Tuesday of the Twenty-ninth Week in Ordinary Time
(Romans 5:12.15b.17-19.20b-21; Luke 12:35-38)
Sexual abuse of minors by Catholic priests in the United States has more than sinful and scandalous; it has been outrageous. About three thousand priests over a period of fifty years have been accused of such crime, according to the Church’s Promoter of Justice at the Vatican. Could any good come out of such a cesspool? Now it is safe to answer, “Yes.” The Church’s response, at least in the United States, has been thorough and effective. At one time the Church was lax in supervision: now it is exemplary. The checks to abuse that it has positioned have made it a model for curtailing the evil. The process can be sighted as an example of what St. Paul means in today’s reading from his Letter to the Romans that “where sin increased, grace overflowed all the more.”
Paul is writing of the fallen state of human nature which goes back to the first man and woman. Even with the aid of the Covenants, humans were unable to curtail sinful activity. Then Jesus came to stem the downward thrust. He not only lived righteously but died to make manifest the egotism at the root of sin. His death, however, left no trace of personal disgrace as he rose in glory, the first instance of the blessing that is promised to all his followers.

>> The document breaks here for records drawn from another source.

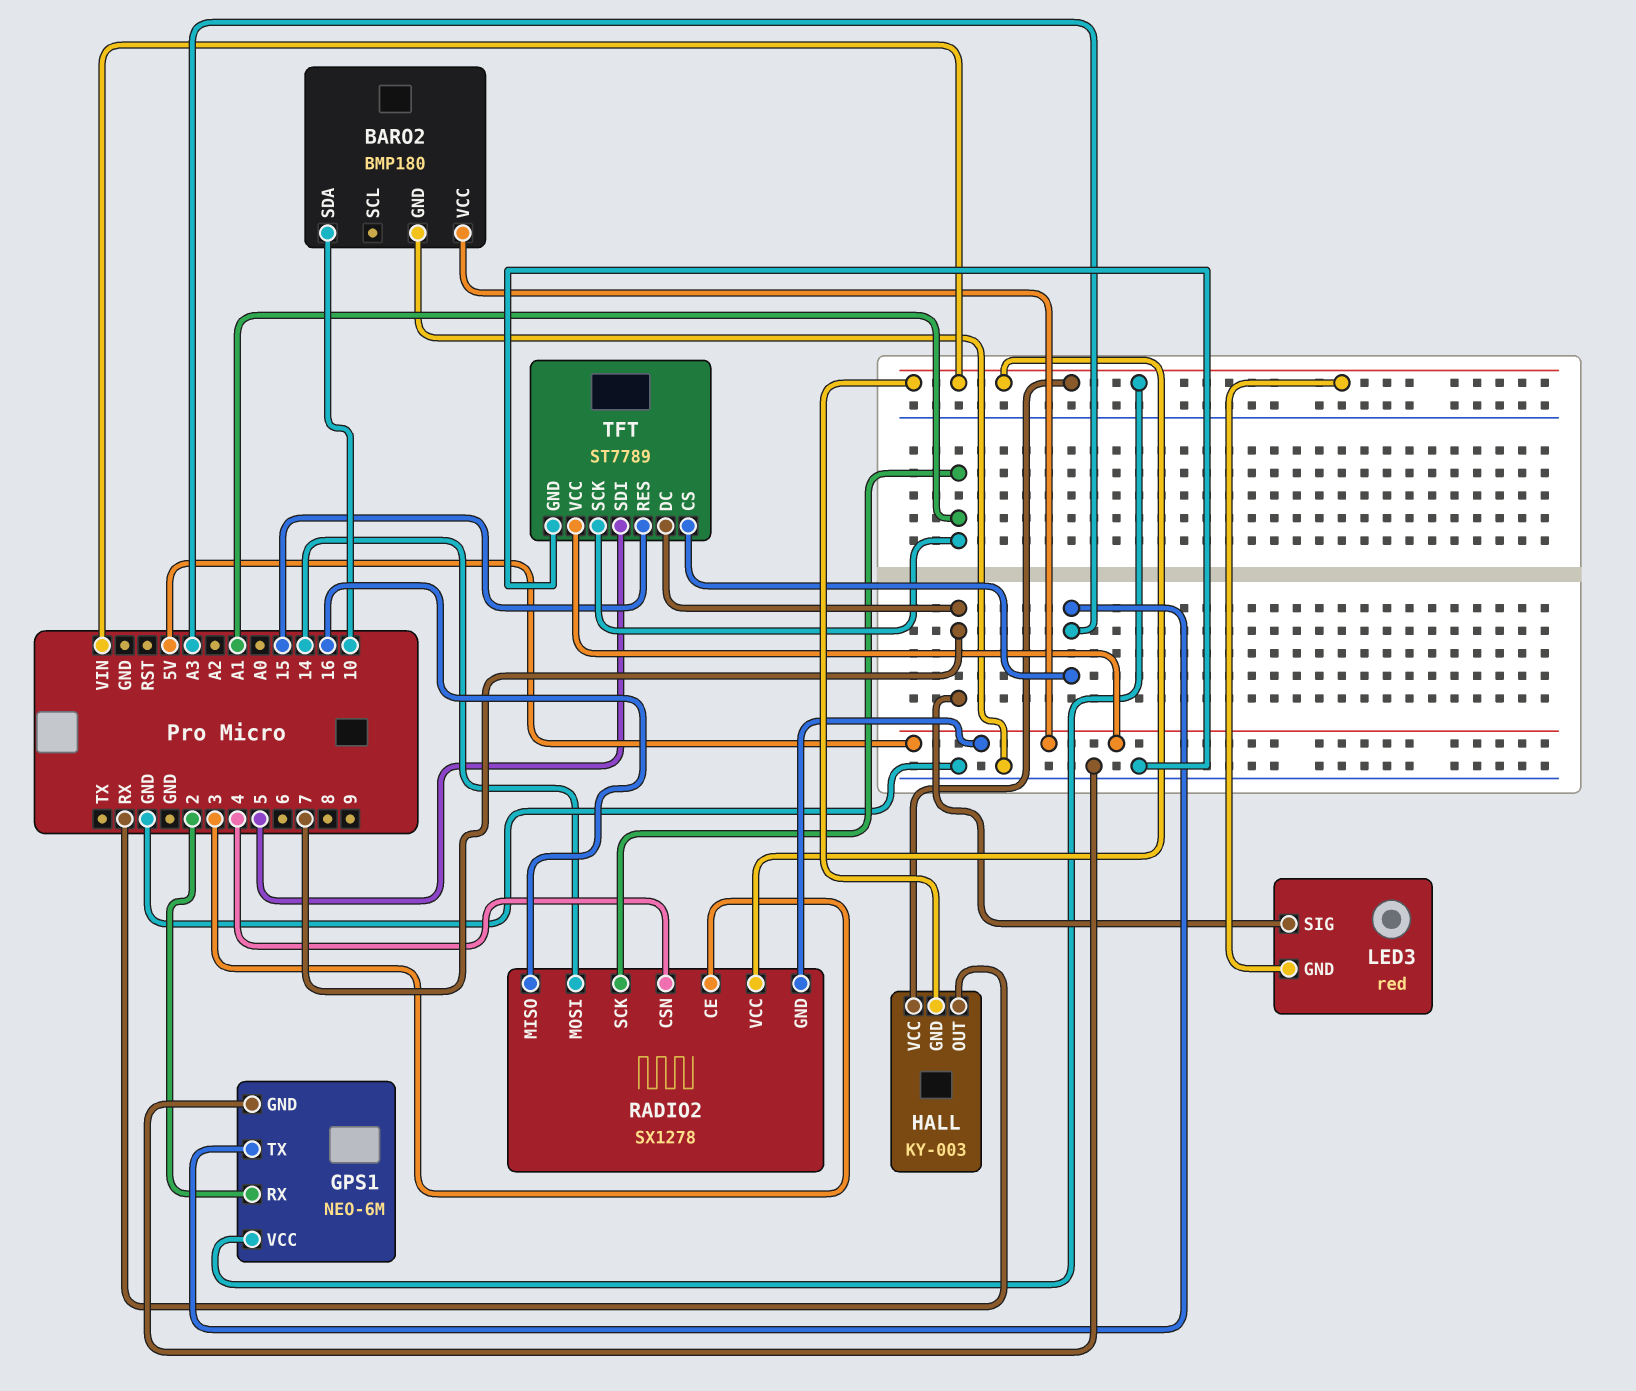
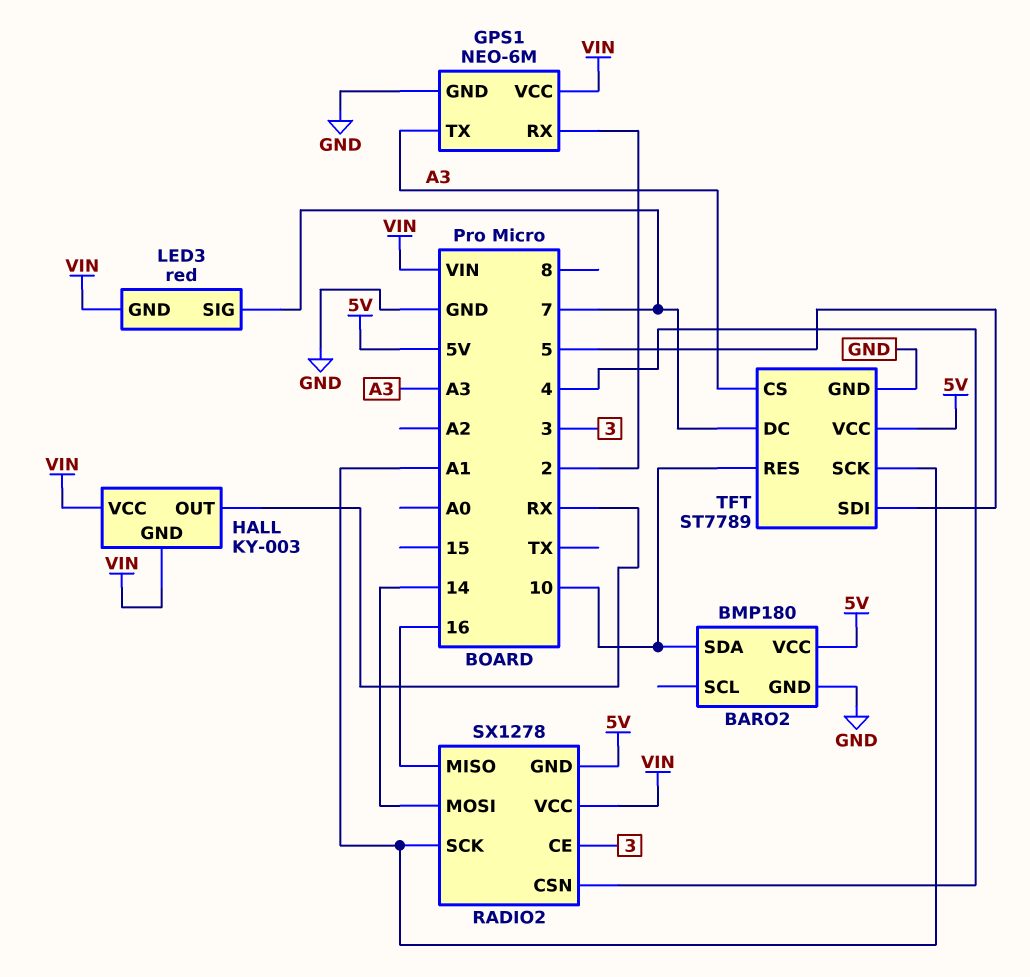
TFT pin RES: 15 -> 10

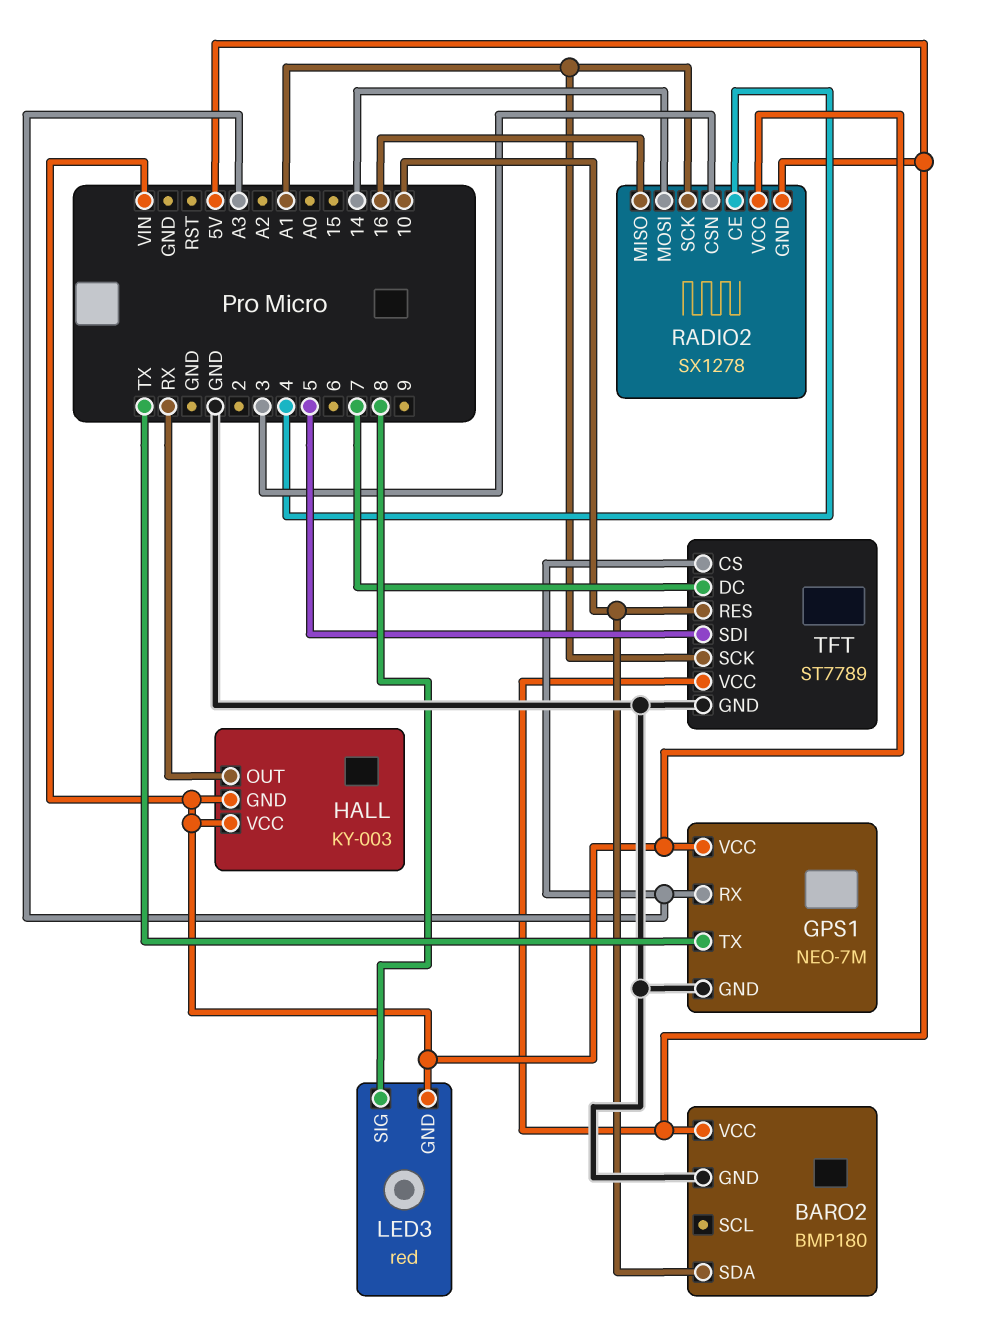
GPS1: NEO-6M -> NEO-7M
GPS1 pin RX: 2 -> A3
GPS1 pin TX: A3 -> TX
LED3 pin SIG: 7 -> 8
RADIO2 pin CE: 3 -> 4
RADIO2 pin CSN: 4 -> 3

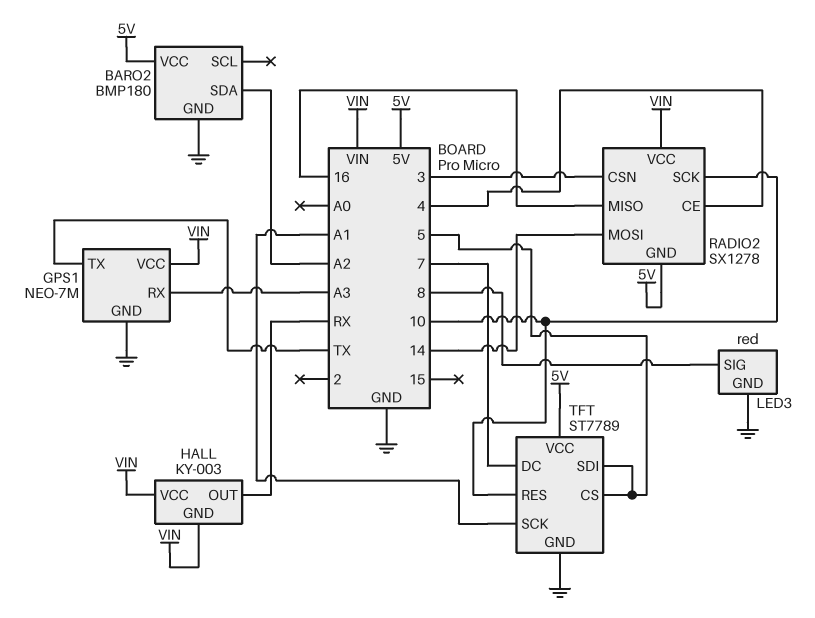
BARO2 pin SDA: 10 -> A2
LED3 pin GND: VIN -> GND
RADIO2 pin SCK: A1 -> 10
TFT pin CS: A3 -> 5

The Holy Spirit has given the Church a resiliency to overcome scandals like sexual abuse fifteen years ago. The Spirit works through each of us. It urges us to abide by the norms that have been set up and to always examine our consciences so that we always act with prudence. With the Spirit’s guidance the Church has become the template for sexual temperance in the U.S. and beyond.
Wednesday of the Twenty-ninth Week in Ordinary Time
(Romans 6:12-18; Luke 12:39-48)
St. Augustine famously told his people, “With you I am a Christian, for you I am a bishop. The second fills me with terror, the first, with great consolation.” The fear flowed from the responsibility he had to guide his diocese. He knew that God would judge him harshly if he failed to discharge his duties or if he used the episcopacy for his own gain. It goes without saying that Augustine took note of the gospel passage we read today.
In the passage Jesus warns his apostles that they are susceptible to a stricter judgment than others. Because he has taught them himself, they can have no excuse for abusing their authority. The bishops today are the successors of those apostles with the same responsibility of guiding the Church. Priests do not share the fullness of the apostolic mandate, but they are likewise well tutored in the gospels. Both bishops and priests can expect stiff punishment if they fail to give judicious pastoral care.
Sometimes in hearing the Eucharistic Prayer we may wonder why the clergy are given special mention. Some priests, you may have noticed, change the wording to include all ministers or all people. This is a forgivable sin. But surely it is charity that moves us to pray especially for bishops, priests, and deacons. They bear grave responsibility which they may fail to handle well leaving everyone in jeopardy.